“Well, I’m going to Kingswood myself,” said the farmer. “You can get up alongside me in the gig, if you like. You’ll likely catch up with the stage there.”
She accepted this offer gratefully, for she thought that even if she did not succeed in overtaking the stage she would be safer from Mr Gudgeon at Kingswood than in Bristol. Happily, however, the farmer was driving a fast-trotting young horse, and they reached the main London road before the heavy stage had drawn out of the town. The farmer set Pen down in Kingswood, at the door of the inn, and having ascertained that the coach had not yet called there, bade her a cheerful farewell, and drove off.

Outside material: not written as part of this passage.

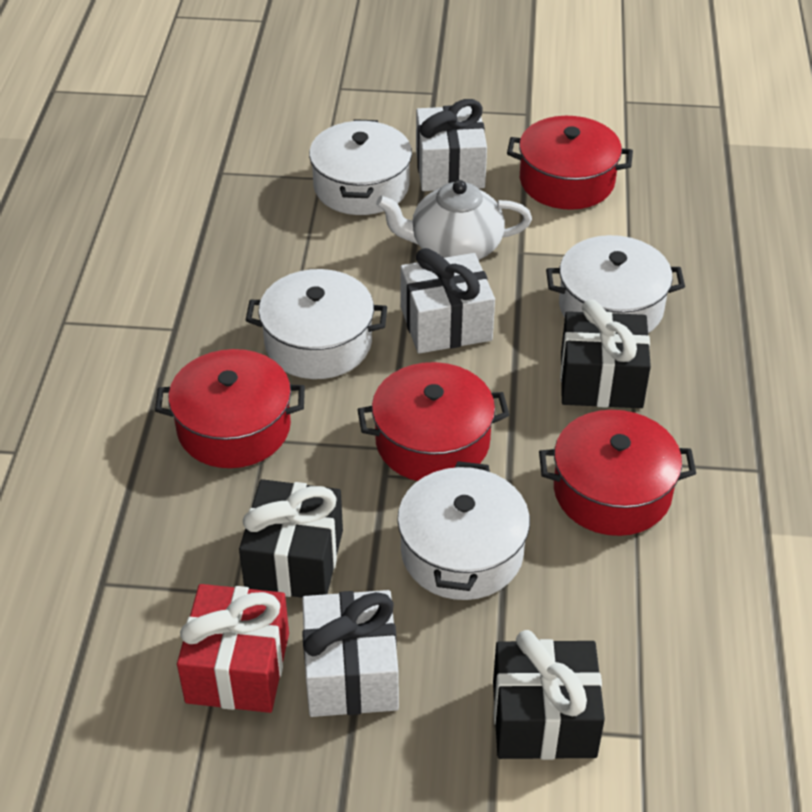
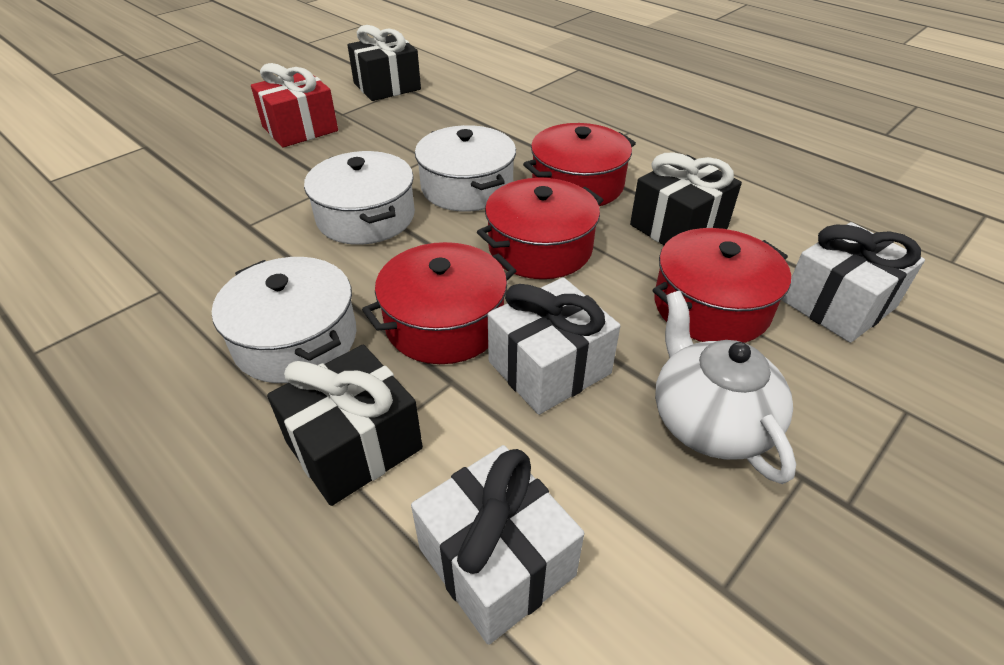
white pot: 4 -> 3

Feeling that she had escaped disaster by no more than a hair’s breadth, Pen sat down upon the bench outside the inn to await the arrival of the stage. It was late in coming, and the guard, when Pen handed him her ticket, seemed to take it as a personal affront that she had not boarded it in Bristol. He told her, with malign satisfaction, that her cloak-bag had been left behind at the “Talbot’ Inn, but after a good deal of grumbling he admitted that she had a right to a seat in the coach, and let down the steps for her to mount into it. She squeezed herself into a place between a fat man, and a woman nursing a peevish infant; the door was shut, the steps let up again, and the vehicle resumed its ponderous journey to London.
Chapter 14
Sir Richard Wyndham was not an early riser, but he was roused from sleep at an unconscionably early hour upon the morning of Pen’s flight by the boots, who came into his room with a small pile of his linen, which had been laundered in the inn, and his top-boots, and told him diffidently that he was wanted belowstairs.
Sir Richard groaned, and enquired what time it was. With even greater diffidence, the boots said that it was not quite eight o’clock.
“What the devil?” exclaimed Sir Richard, bending a pained glance upon him.
“Yes, sir,” agreed the boots feelingly, “but it’s that Major Daubenay, sir, in such a pucker as you never did see!”
“Oh!” said Sir Richard. “It is, is it? The devil fly away with Major Daubenay!”
The boots grinned, but awaited more precise instructions. Sir Richard groaned again, and sat up. “You think I ought to get up, do you? Bring me my shaving water, then.”